Theresa May says it is “highly likely” that Russia was behind the nerve agent attack on former double agent Sergei Skripal and his daughter last week. The agent used in the attack has been identified as Novichok, which is a Soviet-era chemical weapon allegedly more powerful than VX, so it would seem that the alternative to Russia having been involved in the attack is that some rogue element is running around with this stuff, which is worse. May says that the Kremlin has until midnight Tuesday to explain itself, or else…well, who knows? She’ll probably expel a couple of Russian diplomats and they’ll retaliate in kind.



With the results from Sunday’s Colombian legislative election almost fully counted, the result appears to be a hung congress:

Early results showed the country’s right wing gained strength but its main parties failed to secure a majority. The three largest right-wing parties received just more than 40 percent of votes for seats in the Senate and House of Representatives, election officials said, with more than 95 percent of votes counted.

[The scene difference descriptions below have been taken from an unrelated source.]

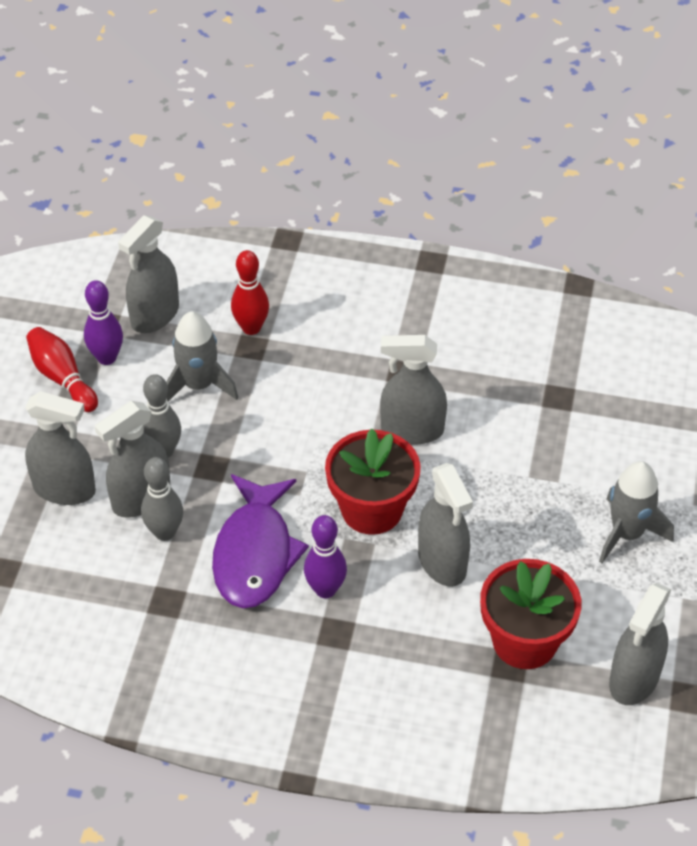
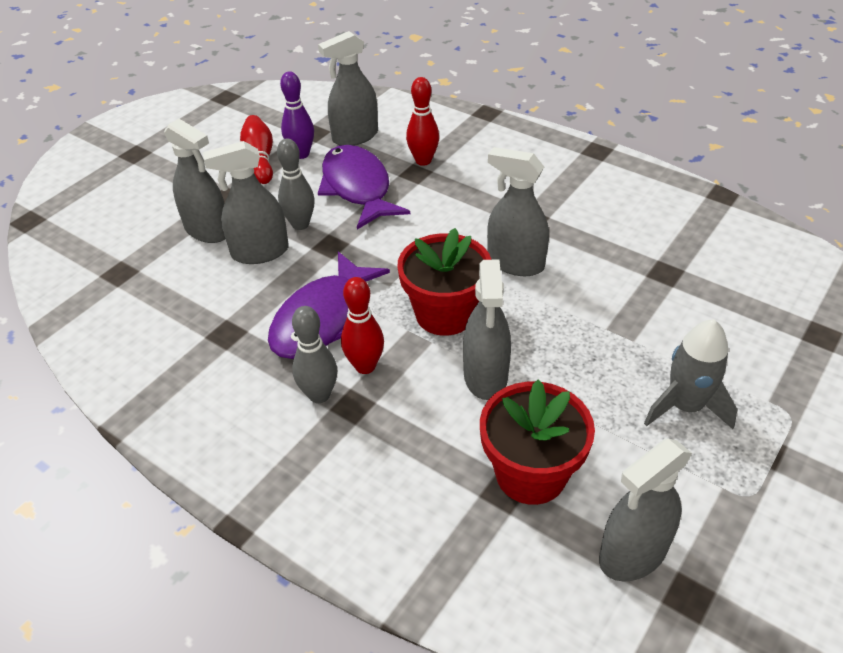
camera: 25 degrees right, 5 degrees down
(165, 532) = (261, 281): grey bowling pin -> grey bowling pin (319, 395)
(198, 385) = (357, 188): grey rocket -> purple fish
(325, 589) = (365, 366): purple bowling pin -> red bowling pin

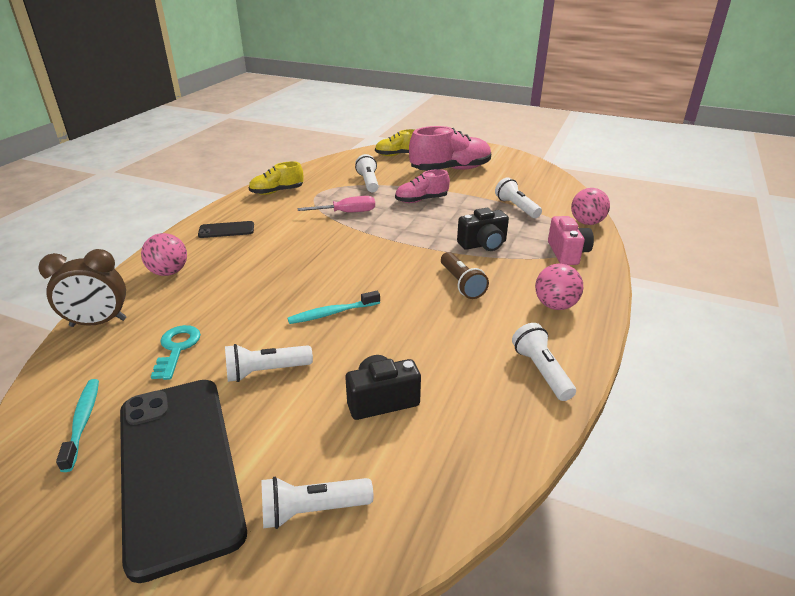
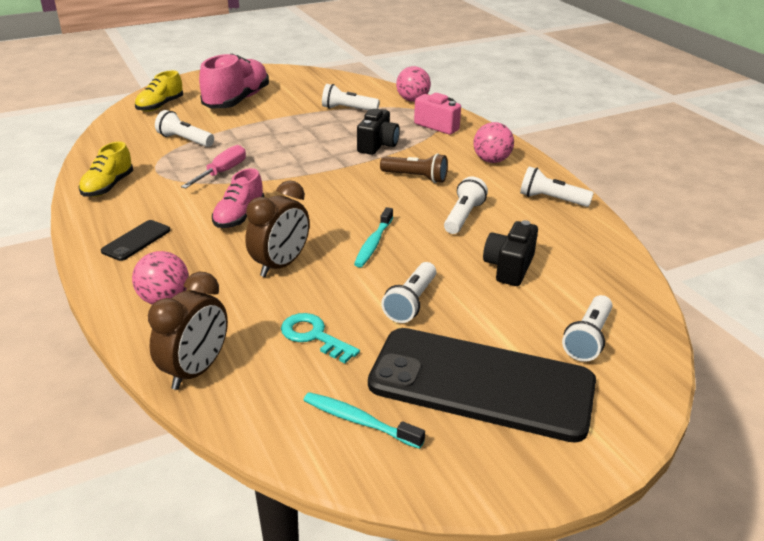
camera: 50 degrees left, 0 degrees up
(255, 291) = (281, 265): none -> brown clock
(421, 200) = (265, 135): pink shoe -> pink shoe (239, 216)
(433, 335) = (463, 216): none -> white flashlight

Meanwhile, the centrist parties led by President Juan Manuel Santos lost ground, a blow to the departing leader, whose popularity has suffered immensely since a 2016 peace deal with the former rebels.

Santos, either undaunted or with nothing left to lose, is planning to reopen peace talks with Colombia’s largest remaining rebel group, the ELN, after walking away from talks six weeks ago due to a series of ELN attacks on Colombian police.


BuzzFeed’s Karla Zabludovsky reports that, in trying to broaden his appeal, Mexican presidential frontrunner Andrés Manuel López Obrador may be alienating his base:

[former López Obrador supporter Elvira] Martínez was convinced that López Obrador would do right by his promise to fight the “power mafia,” his signature term for the political and business elites. Eager to change the status quo, she is emblematic of the leftist candidates’ core support base.


Not anymore. Last month, in a move Martínez says can only be attributed to López Obrador’s desire to “win at all costs,” the candidate announced that he is offering a seat in Mexico’s Senate to Gómez Urrutia, who has been living in exile in Canada for about a decade and at one point had an Interpol red notice — a request for police around the world to arrest him on Mexico’s behalf — issued against him.


“It’s unforgivable for a person who pledged to represent you to sell you out instead,” said Cristina Auerbach, representative for the Pasta de Conchos victims’ relatives.